The passion of the original piece is maintained in the five reiterations of the story, but it is a different charge we get; straightforward, rougher and exposed; less narrative and more expressive. There is an immediate energy seeping through Costello’s paintings, though in the carefully planned compositions we also get the depth of contemplation which was put behind the works. These two opposing approaches are also demonstrated in the special technique used – merging oil paint with pastel creates an intriguing juxtaposition of surfaces and structures which is not done for the effect but to complete our perception of the bodies. The skin, flesh, hair and fabric are each enhanced by the finish of the mediums, ranging from chalky tender mattness of the pastel to the classical shine of the oil paint.

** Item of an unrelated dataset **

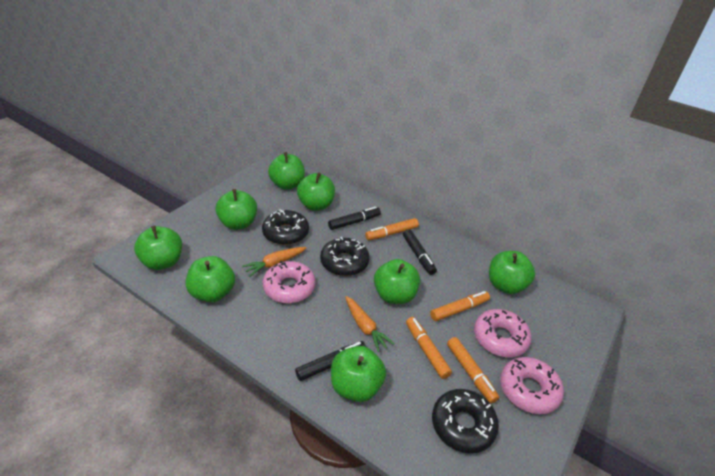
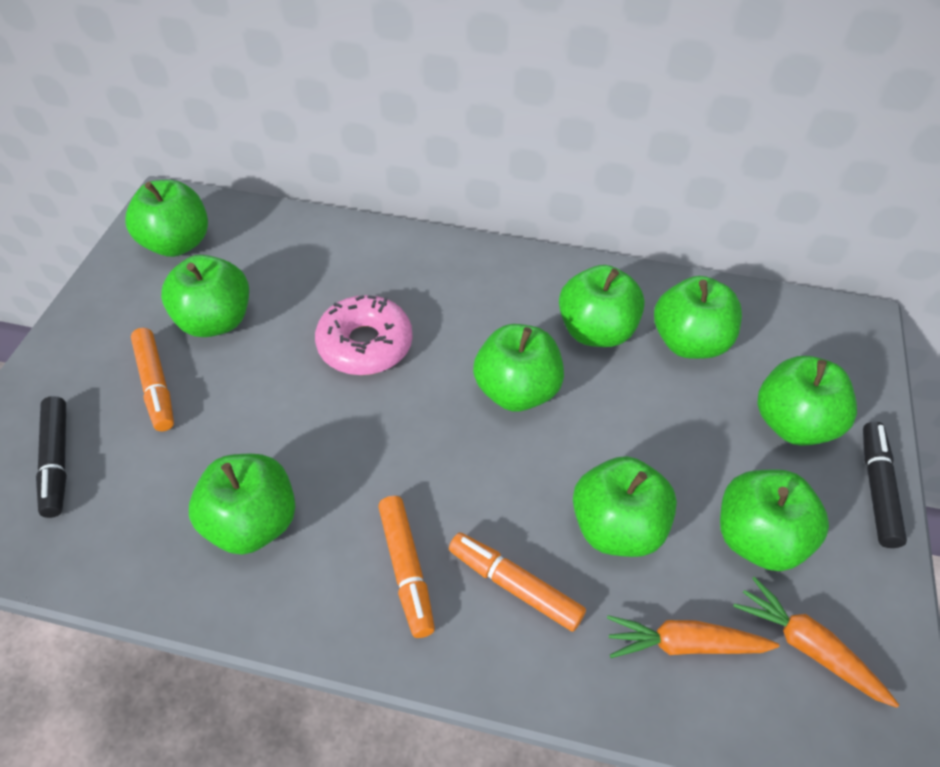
black donut: 3 -> 0
black marker: 3 -> 2
green apple: 8 -> 9
orange marker: 4 -> 3
pink donut: 3 -> 1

Aside from the focus on figurative painting, a key part of Costello’s practice is that of the performative. The artist does not use life models but instead chooses to position herself in the modelling role; not in the act of self-portraiture but rather as a contemplation of the relation between the artist and the model, the viewer and the performer. She stages performative drawing sessions, setting up a large camera obscura that serves both as a tool for concealment and revelation, simultaneously partially hiding the model and revealing the artist, drawing us into the shadow play behind the curtains. Her small pastel paintings ‘Pauses in Toilettes’ are reminiscent of these sessions – we do not see a direct similarity between the artist and the depiction on the canvas, but we feel there is a hidden connection behind the eluding faces and bodies; a moment that we might have just missed in passing.

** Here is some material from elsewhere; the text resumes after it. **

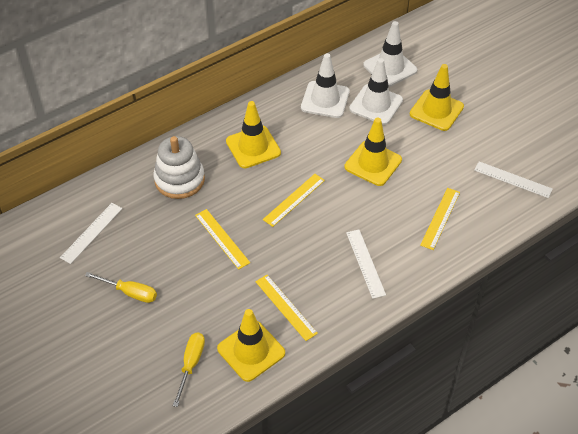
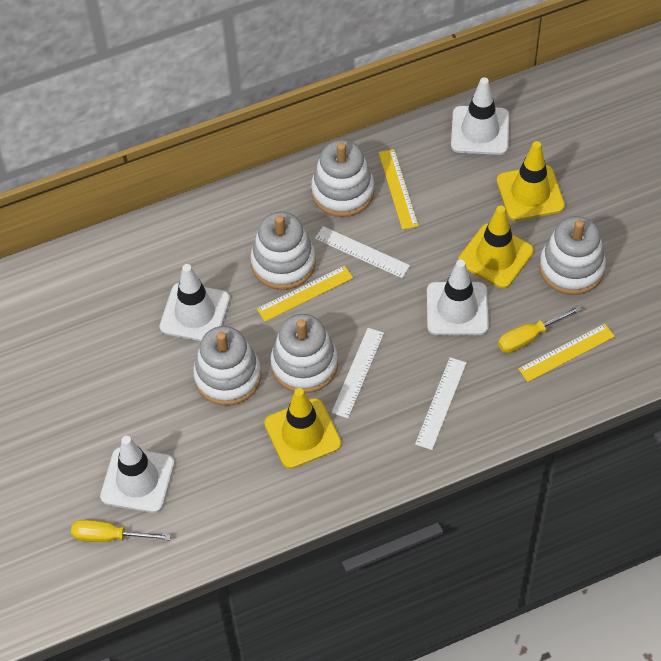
white stacking toy: 1 -> 5
white traffic cone: 3 -> 4
yellow ruler: 4 -> 3
yellow traffic cone: 4 -> 3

Sian Costello is one of the very rising stars of contemporary Irish painting. It is quite rare for me these days to feel enamoured of a work of contemporary painting, or be utterly impressed by a contemporary artist, but I get both of those from working with Costello. The passion for her profession is palpable both in her works and in her whole expression; the sheer depth of interest in the medium of painting and dedication to researching a range of subjects feel inseparable from her persona.
Sian Costello (b. 1998, Roscommon, Ireland) is a multidisciplinary artist working out of a painters’ studio in Wickham Street, Limerick City. Graduating in 2020 with a BA (Hons) in Fine Art painting from Limerick School of Art and Design, throughout her studies, Costello has exhibited widely in group shows in Limerick, Galway and Roscommon. In the summer of 2019 she completed a residency with 126 Studios Galway and it was here that she again exhibited upon graduation with her most recent work ‘Dress Rehearsal for the Apparition of Saint Veronica’ (2020). Her graduate work has been profiled in the Irish Arts Review and is the recipient of the Collector General’s Main Purchase Prize.

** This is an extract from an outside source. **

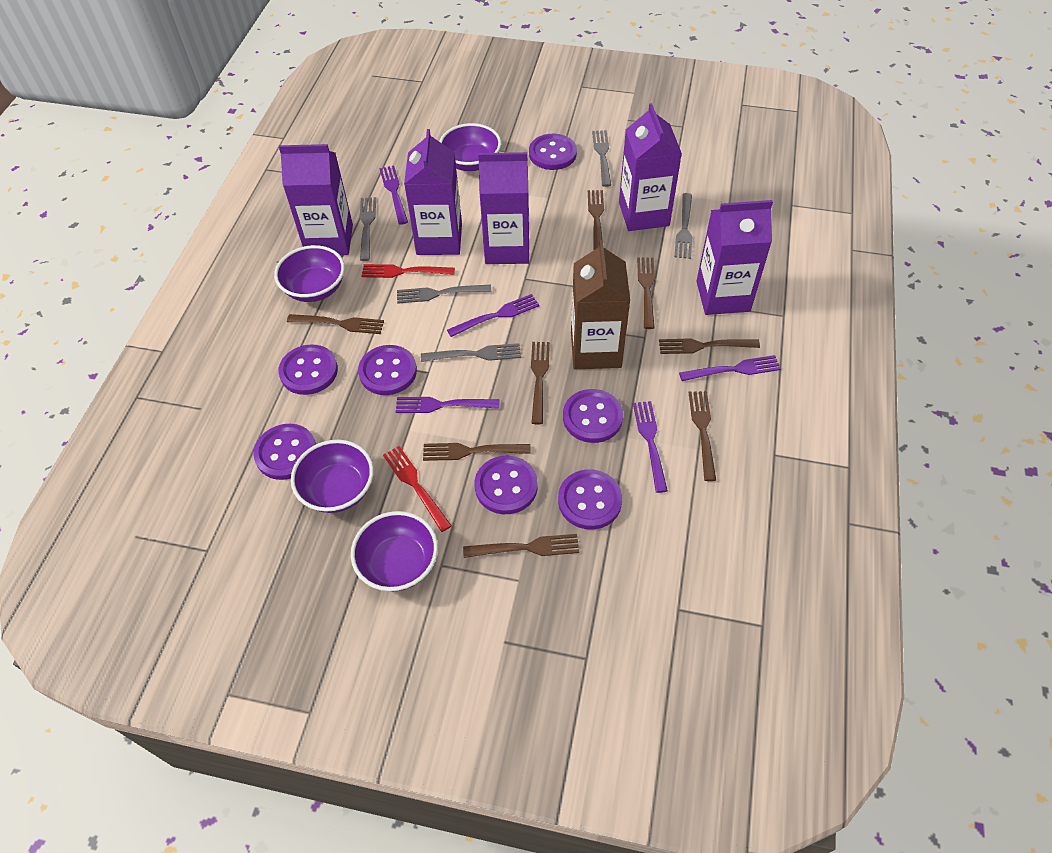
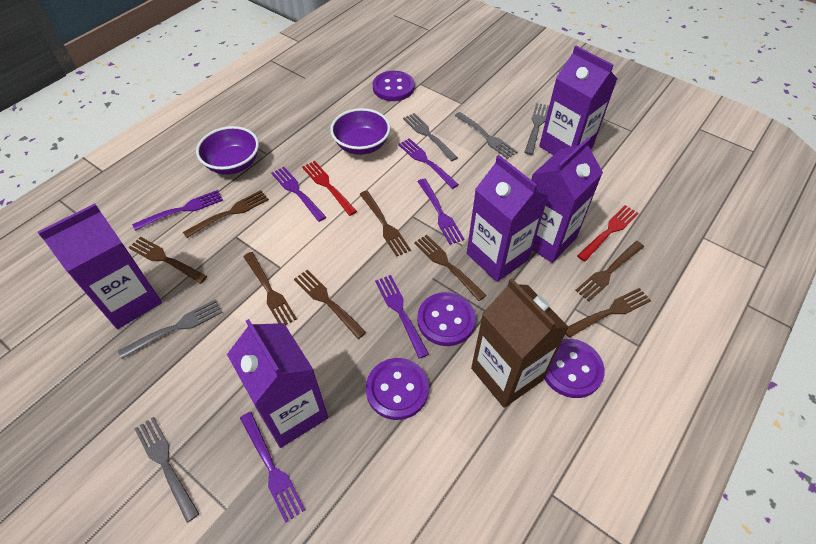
purple bowl: 4 -> 2
purple button: 7 -> 4
purple fork: 5 -> 6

Detroit Stockholm is an artist-run collective that provides a free platform and a gallery for artists from various disciplines. From nomadic performance art festivals, music and art happenings and various multimedia exhibitions. It provides a free platform and project space for international guest artists as well as its own members. Detroit Stockholm also houses 25 studio spaces for a variety of artists.